A simplified rational exp, -n - 2, is not undefined at n=-2?

Question

A problem on Khan Academy asks you to simplify the equation

                     (1)   ((−3n^2+ 6n))/3n

(1) in its simplified form is

                      (2)   -n + 2.

Obviously at n = 0 in (1) the equation is undefined.

All of this makes sense to me so far, what is confusing me, however, is that the answer provided said:

The only value of n for which (1) and (2) are undefined is 0.

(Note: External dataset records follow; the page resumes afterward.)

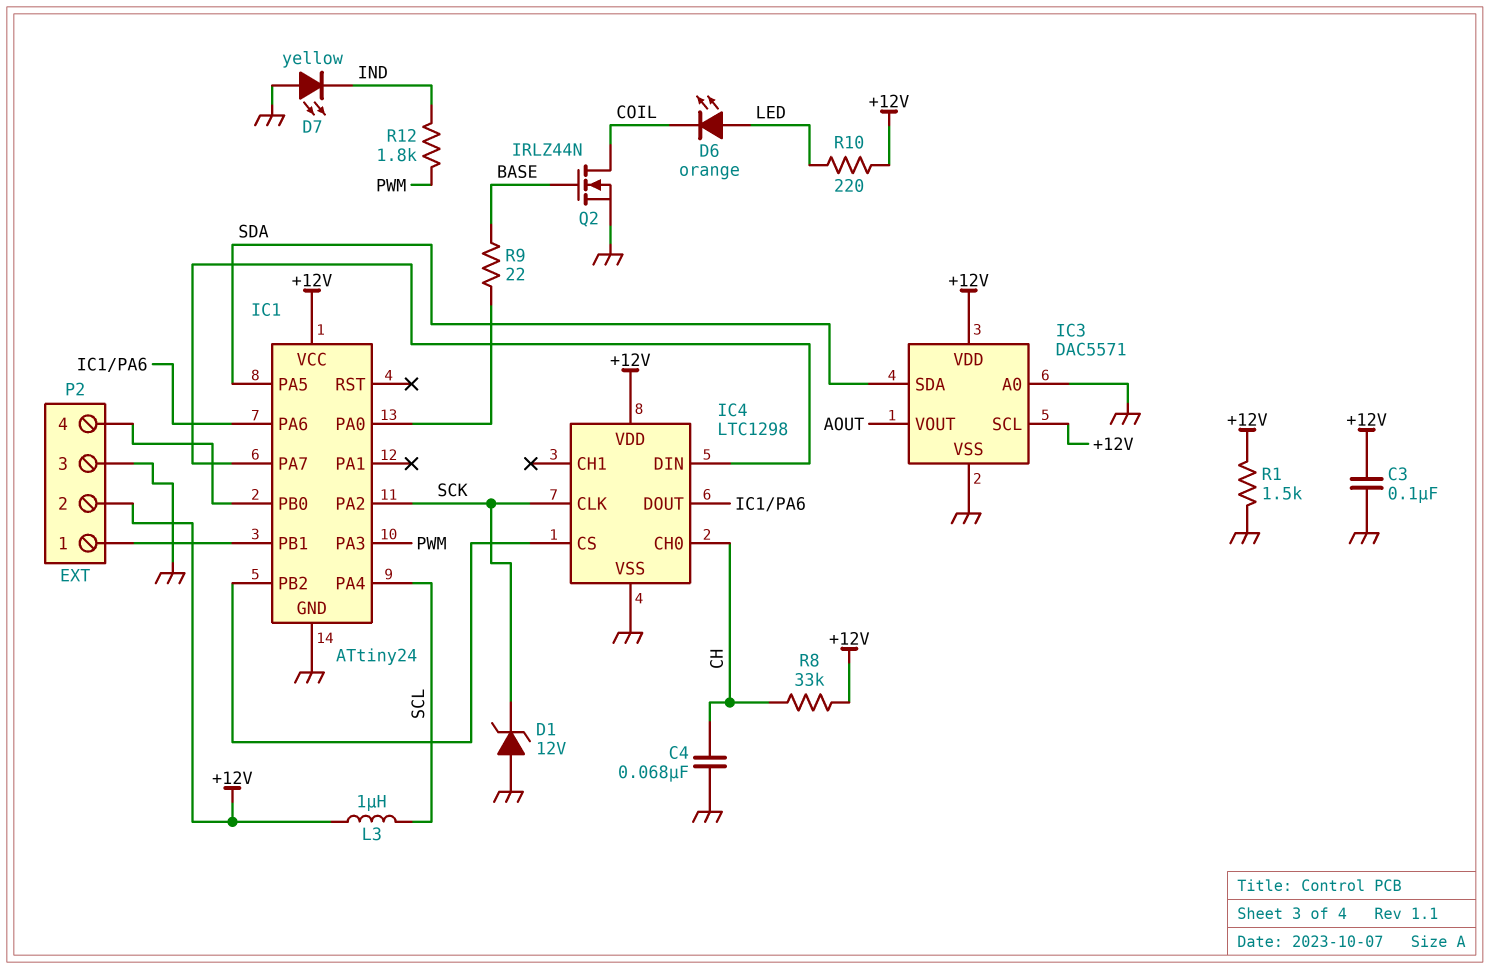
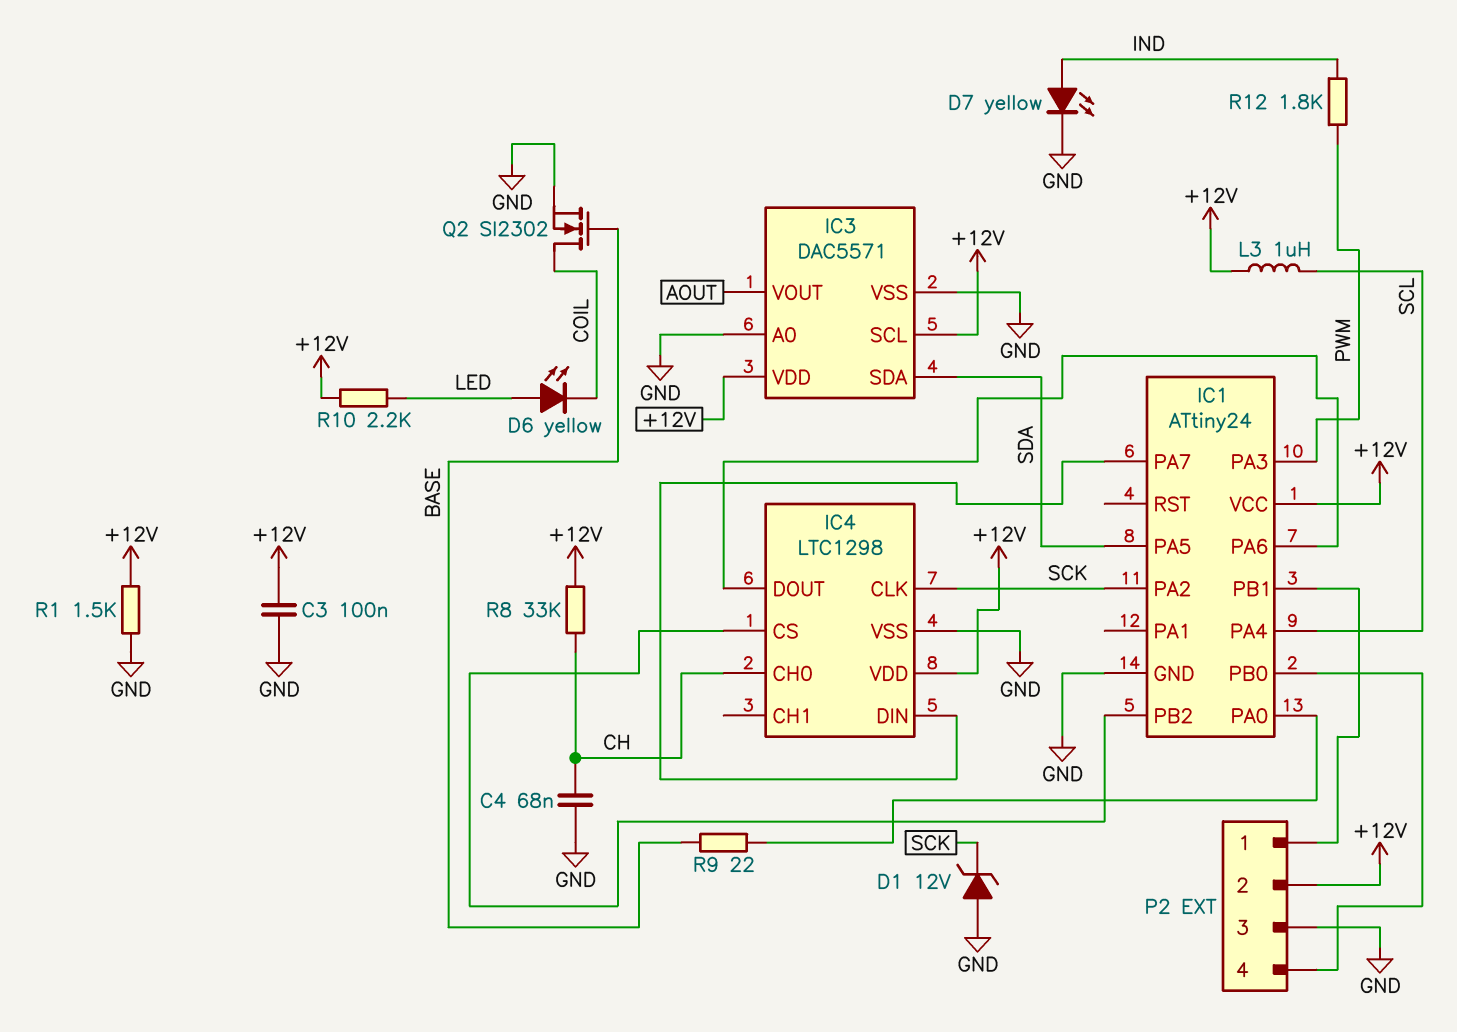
D6: LED orange (A LED, K COIL) -> LED yellow (A LED, K COIL)
D7: LED yellow (A GND, K IND) -> LED yellow (A IND, K GND)
Q2: NMOS IRLZ44N (G BASE, D COIL, S GND) -> NMOS SI2302 (G BASE, D COIL, S GND)
R10: 220 (+12V, LED) -> 2.2k (+12V, LED)

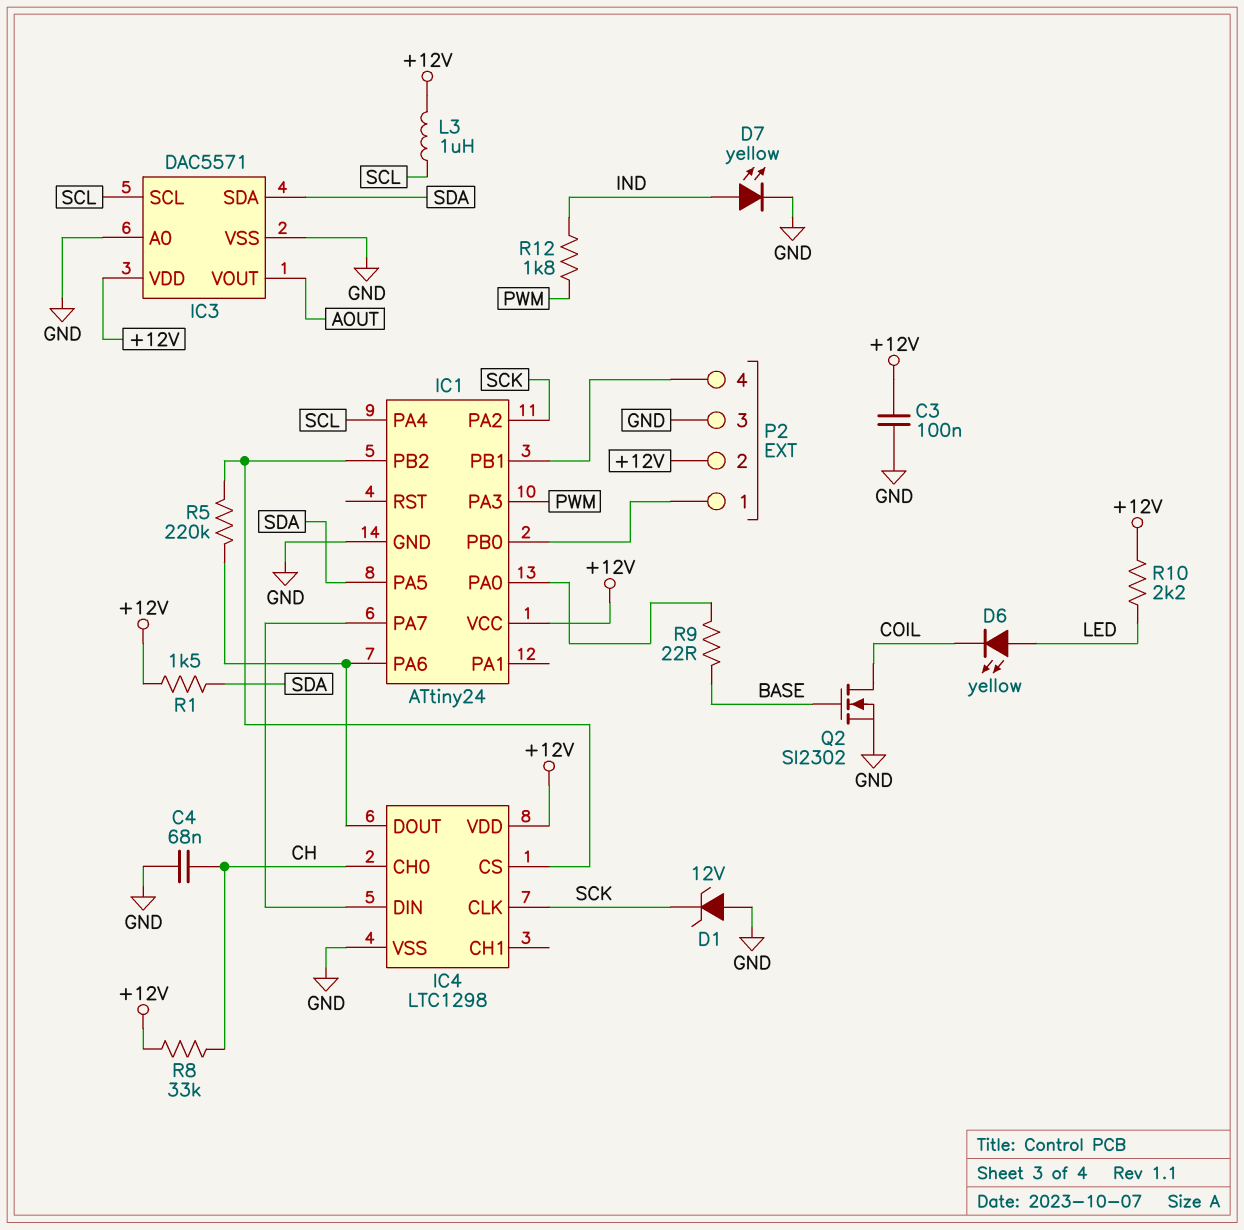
IC3 pin SCL: +12V -> SCL
P2 pin 1: IC1/PB1 -> IC1/PB0
P2 pin 4: IC1/PB0 -> IC1/PB1
R1: 1.5k (+12V, GND) -> 1.5k (+12V, SDA)
R5: none -> 220k (IC1/PA6, IC1/PB2)

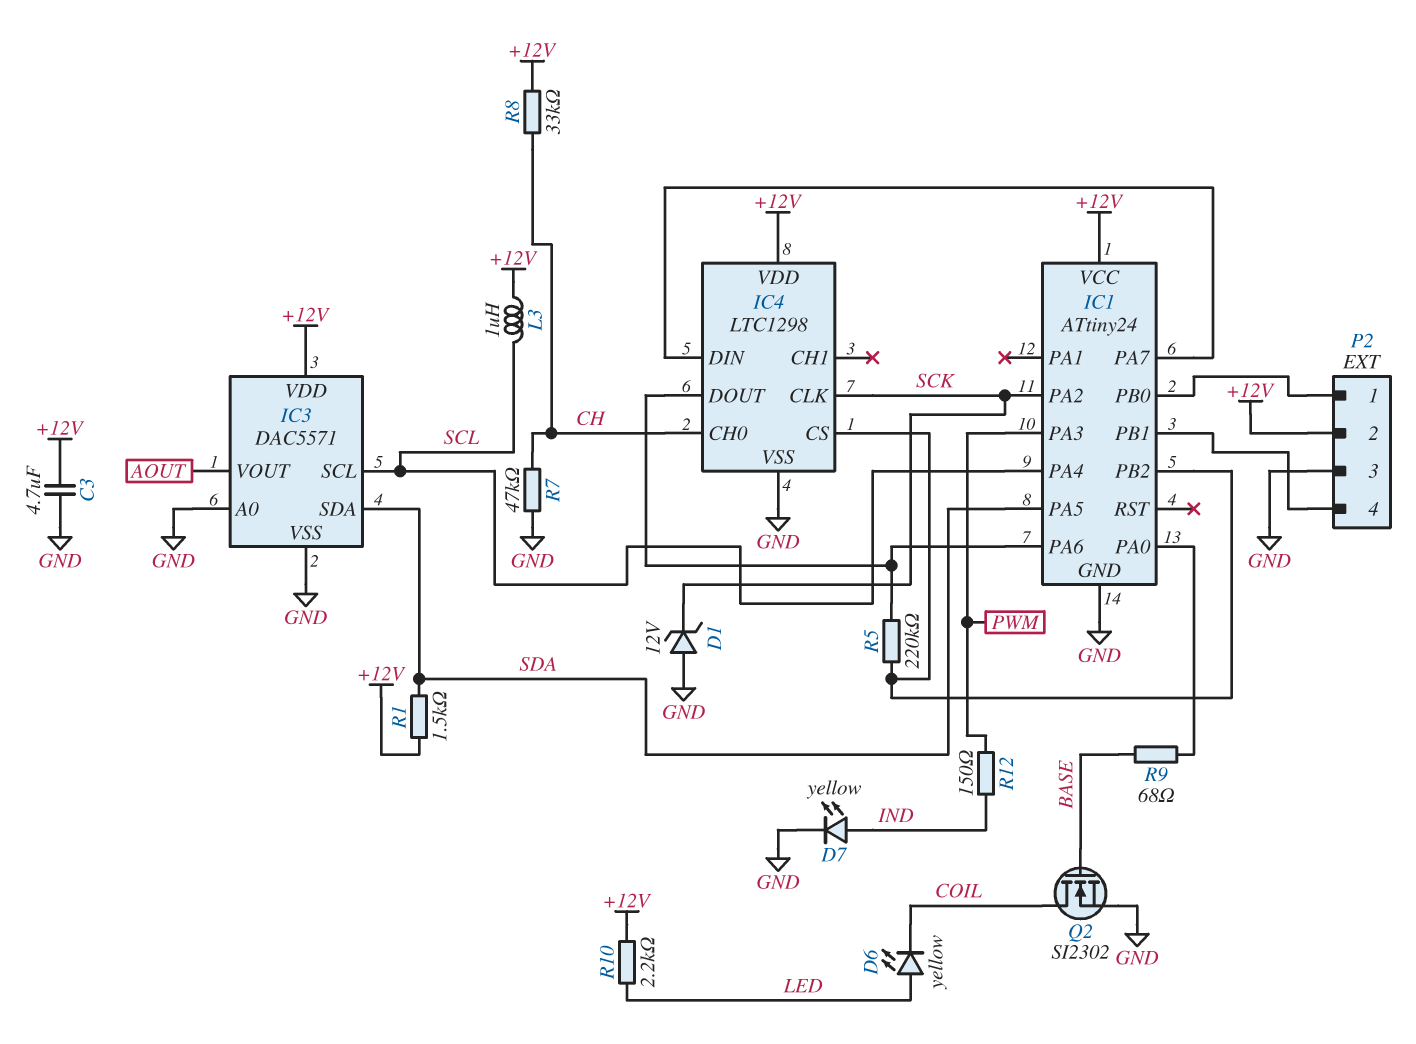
C3: 100nF (+12V, GND) -> 4.7uF (+12V, GND)
C4: 68nF (CH, GND) -> none
R7: none -> 47k (CH, GND)
R9: 22 (BASE, IC1/PA0) -> 68 (BASE, IC1/PA0)
R12: 1.8k (IND, PWM) -> 150 (IND, PWM)

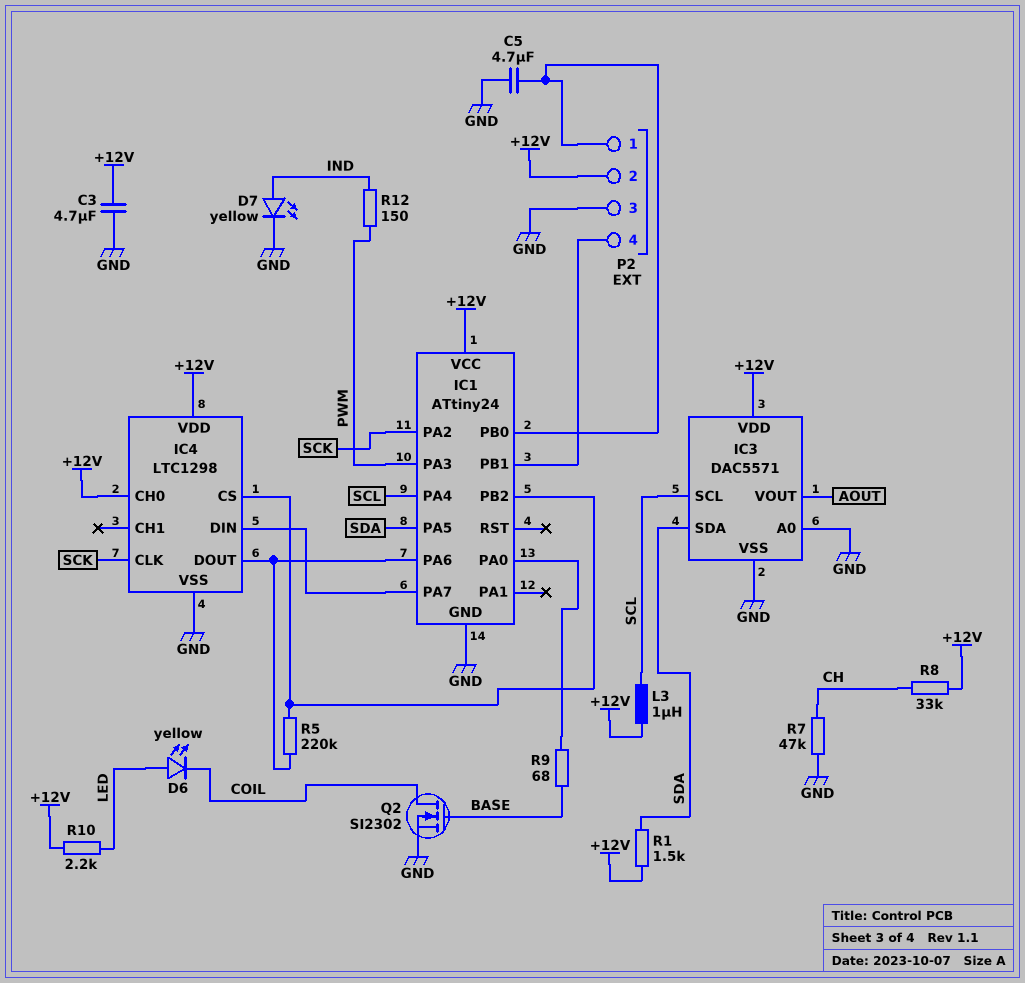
C5: none -> 4.7uF (GND, IC1/PB0)
D1: zener 12V (A GND, K SCK) -> none
IC4 pin CH0: CH -> +12V

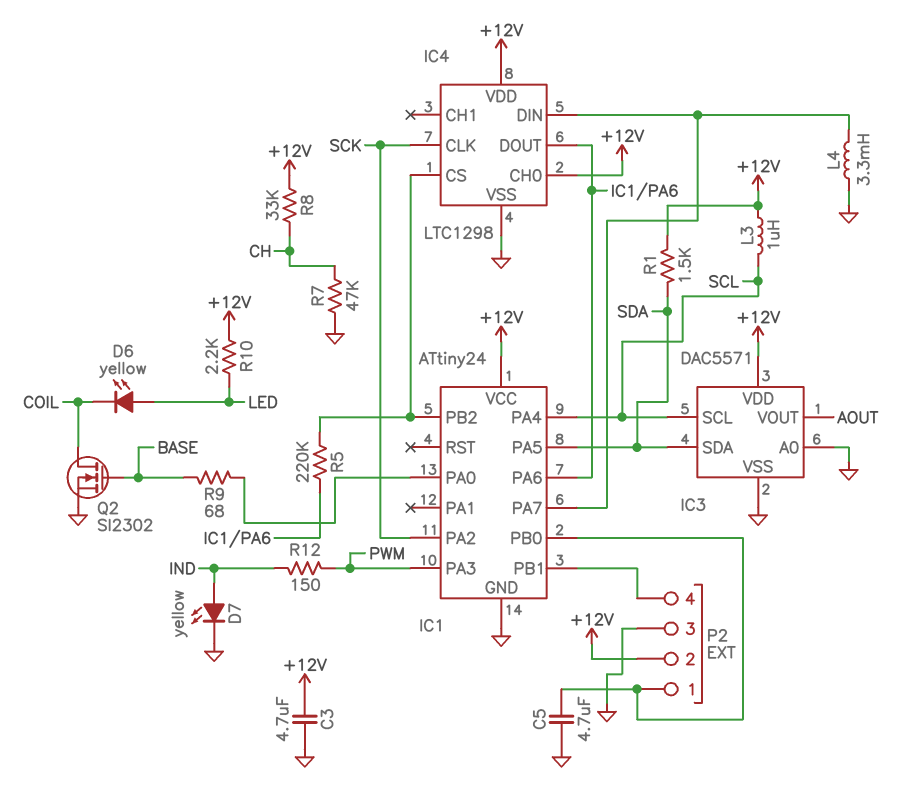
L4: none -> 3.3mH (GND, IC1/PA7)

What is tripping me up is why (2) is not undefined at both n=0 and n=-2.

since,

for n = -2

-n - 2

=

-(-2) - 2

= 0

In the other example problems if a simplified rational expression had the form

            (3)    x - 2

We would have considered the rational equation to have been undefined at

x = 2

since for,

x - 2 = 0

x = 2

Can someone explain why we consider (3) undefined at x = 2,

but not

(2) at n = -2?

Answer 1

The reason a rational function may be undefined at a point is if that value makes the denominator zero. There is no problem, however, with having the numerator be zero (and the denominator be nonzero). Thus $-n+2$ is perfectly well-defined when $n=-2$, and it has a value of $0$ as you showed. Similarly, $x-2$ is defined when $x=2$ and has a value of $0$. Something like $\frac{1}{x-2}$ would not be defined at $x=2$ because you cannot divide by $0$.

Answer 2

I think there is some confusion here, as neither $(3)$ nor $(2)$ are undefined. That is, the rational function $$ x - 2$$ is well-defined at $x = 2$. Indeed, as you have noticed, sticking in $2$ produces the number $0$. This is a perfectly reasonable number, and there is nothing odd about it at all.

Similarly, $-n + 2$ is perfectly well-behaved at $n = -2$. The number $0$ is just another number!

However, in the initial rational function $$\frac{-3n^2 + 6n}{3n},$$ if you tried to plug in $0$ then you would get $$ \frac{0}{0},$$ and what is that supposed to mean? That's why the initial rational function is undefined at $n = 0$.